If we look back at how the year has developed – the picture, we paint is far from rosy. BIMCO had expected that demand growth would exceed fleet growth in 2018, before balancing out in 2019 with similar growth rates for demand and supply.
We began the year forecasting dry bulk demand to grow by 2.8% and the fleet to increase by 1.4%. What we got instead were higher freight rates but no massive improvement in the fundamental balance. However, we still expect the industry to retain the improvements seen in freight rates in 2019, bearing in mind this requires a keen focus on fleet growth.

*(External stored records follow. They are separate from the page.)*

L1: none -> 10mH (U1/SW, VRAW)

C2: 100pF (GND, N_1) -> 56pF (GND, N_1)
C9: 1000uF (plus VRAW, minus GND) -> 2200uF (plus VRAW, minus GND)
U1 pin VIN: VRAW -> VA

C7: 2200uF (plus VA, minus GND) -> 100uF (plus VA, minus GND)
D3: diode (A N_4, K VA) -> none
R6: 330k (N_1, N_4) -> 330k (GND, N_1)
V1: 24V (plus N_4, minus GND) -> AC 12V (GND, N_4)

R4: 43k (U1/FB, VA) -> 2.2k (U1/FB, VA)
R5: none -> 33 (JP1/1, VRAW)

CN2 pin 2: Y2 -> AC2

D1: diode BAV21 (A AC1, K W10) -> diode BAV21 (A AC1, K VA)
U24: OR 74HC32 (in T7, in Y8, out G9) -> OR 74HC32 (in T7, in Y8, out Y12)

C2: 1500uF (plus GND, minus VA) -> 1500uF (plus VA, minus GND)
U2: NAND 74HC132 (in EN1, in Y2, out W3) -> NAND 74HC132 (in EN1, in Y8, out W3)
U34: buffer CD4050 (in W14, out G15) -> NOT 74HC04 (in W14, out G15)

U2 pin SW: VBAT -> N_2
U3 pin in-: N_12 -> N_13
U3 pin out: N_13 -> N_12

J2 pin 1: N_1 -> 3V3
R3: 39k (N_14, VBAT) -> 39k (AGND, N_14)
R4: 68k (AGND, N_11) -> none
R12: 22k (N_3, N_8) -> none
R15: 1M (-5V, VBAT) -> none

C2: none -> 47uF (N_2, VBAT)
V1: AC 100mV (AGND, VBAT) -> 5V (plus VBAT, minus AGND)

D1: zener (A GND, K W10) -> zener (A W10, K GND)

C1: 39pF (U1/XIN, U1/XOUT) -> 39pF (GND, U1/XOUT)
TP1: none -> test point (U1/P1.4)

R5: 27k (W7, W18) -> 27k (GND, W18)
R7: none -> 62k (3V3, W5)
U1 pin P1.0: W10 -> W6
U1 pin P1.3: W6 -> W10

Looking ahead, it is vital to take note of BIMCO’s early estimate of 2.9% for dry bulk fleet growth in 2020. This means that supply-side pressure is likely to be seen, as we neither expect demand-side growth exceeding 3% for 2020, nor in 2019 for that matter.
Chinese soya bean imports in November and December are normally solid, but they are not the strongest months. We note that 4.7m tonnes in November 2017 and 6.2m tonnes in December 2017 were American beans. These accounted for 54% and 61% of total imports for those months, respectively. This is equivalent to 218 Handymax loads of 50,000 tonnes or 145 Panamax loads of 75,000 tonnes. To date, China has almost completely shied away from US soya beans. Any easing of the trade tensions is likely to have a positive effect on soya bean exports from the US to China, as alternative sources are scarce.
In 2017, Brazil delivered the lion’s share of Chinese soya bean imports from non-US origins. Having exported 10.2m tonnes more to China this year already, we do not expect Brazil to export much more in 2018 as its export season has come to an end. However, it should be noted that the sailing distance between loading and discharge port is more than one month, thereby leaving room for already-shipped Brazilian beans to reach China this year.